Deep learning for enzyme kcat prediction: what works, what doesn't, and why?

Deep learning models for turnover number (kcat) prediction are widely reported in recent years, yet their practical utility in enzyme engineering remains unclear. We benchmark five state-of-the-art models using multi-dimensional tests beyond standard regression metrics. Training data are severely biased toward oxidoreductases and ATP-like substrates, with sparse coverage of sequence and chemical space. Across diverse independent test sets—including temporal hold-out data, novel enzymes, deep mutational scans, and enzyme-inhibitor pairs—all models failed to predict absolute kcat accurately.

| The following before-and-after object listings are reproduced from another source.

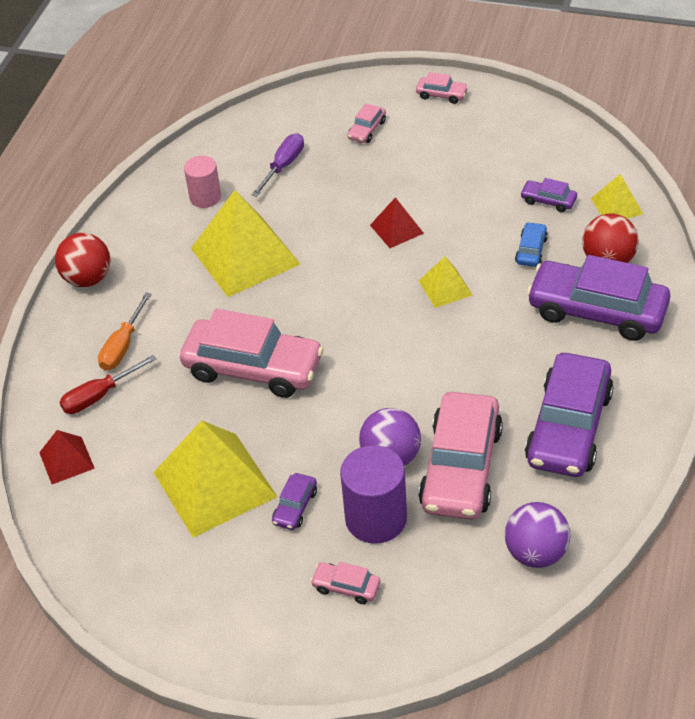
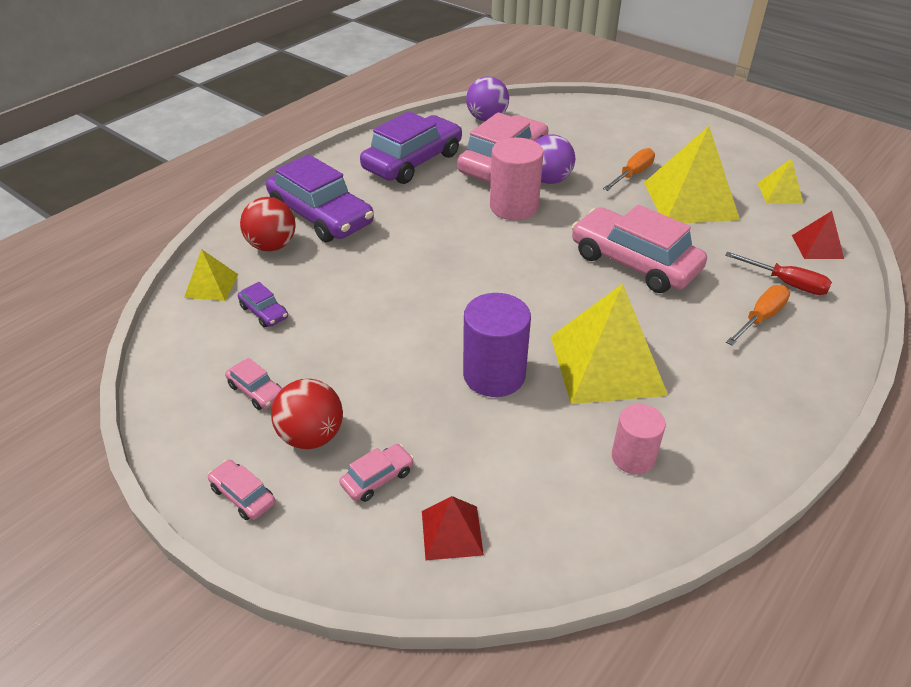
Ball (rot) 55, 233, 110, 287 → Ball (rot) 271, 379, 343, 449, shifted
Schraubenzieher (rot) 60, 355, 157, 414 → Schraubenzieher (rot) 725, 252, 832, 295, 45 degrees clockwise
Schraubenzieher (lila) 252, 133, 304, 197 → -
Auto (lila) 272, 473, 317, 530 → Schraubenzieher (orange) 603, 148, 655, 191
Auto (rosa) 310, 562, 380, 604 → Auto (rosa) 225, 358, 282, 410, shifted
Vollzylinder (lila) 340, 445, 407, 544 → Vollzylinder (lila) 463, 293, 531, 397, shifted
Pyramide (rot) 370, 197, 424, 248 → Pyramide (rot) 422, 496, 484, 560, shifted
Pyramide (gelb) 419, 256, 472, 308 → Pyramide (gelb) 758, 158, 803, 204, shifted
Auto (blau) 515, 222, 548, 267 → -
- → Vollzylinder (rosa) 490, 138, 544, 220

Moreover, their ranking capability collapsed for sequences dissimilar to the training data. Crucially, models exhibit a striking asymmetry: they respond to active-site disruptions but ignore substrate chemistry, unable to distinguish substrates from products or inhibitors. Experimental validation on 98 PjxA xylanase mutants proposed by these models confirms low predictive utility (global correlations <0.3, positive rate <=10%. These findings indicate current models function as pattern-recognition-like predictors rather than mechanism-aware predictors. Our findings reveal that current kcat predictors lack the chemical awareness required for reliable industrial application, highlighting a critical gap in the field.